The data:
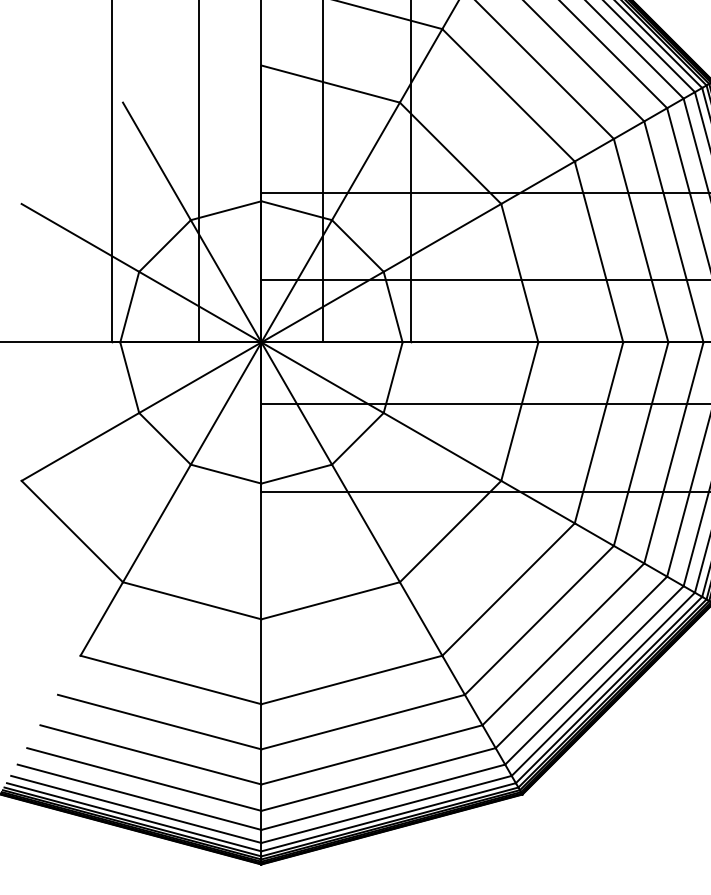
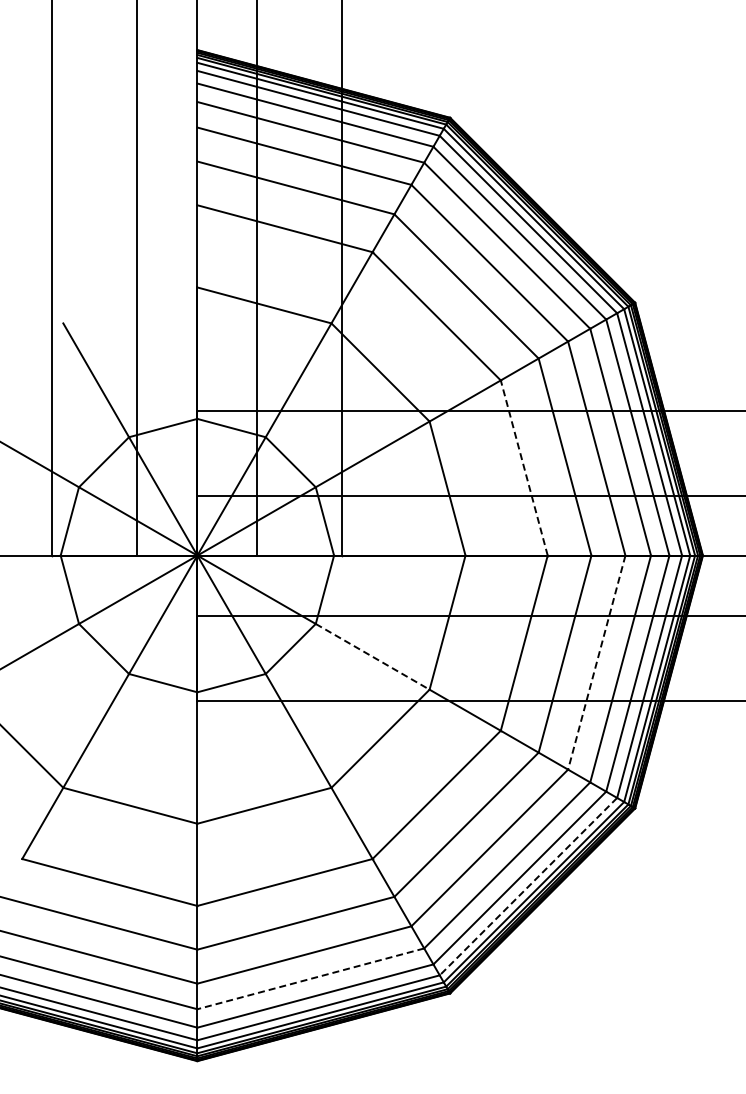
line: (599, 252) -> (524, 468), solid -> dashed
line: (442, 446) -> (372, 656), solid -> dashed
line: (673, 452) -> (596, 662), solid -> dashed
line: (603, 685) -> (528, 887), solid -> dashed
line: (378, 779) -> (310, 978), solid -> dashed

Action item:
Exclude the pictures and transcribe all of the entries exactly.

Finished task:
line: (599, 252) -> (524, 468), solid -> dashed
line: (442, 446) -> (372, 656), solid -> dashed
line: (673, 452) -> (596, 662), solid -> dashed
line: (603, 685) -> (528, 887), solid -> dashed
line: (378, 779) -> (310, 978), solid -> dashed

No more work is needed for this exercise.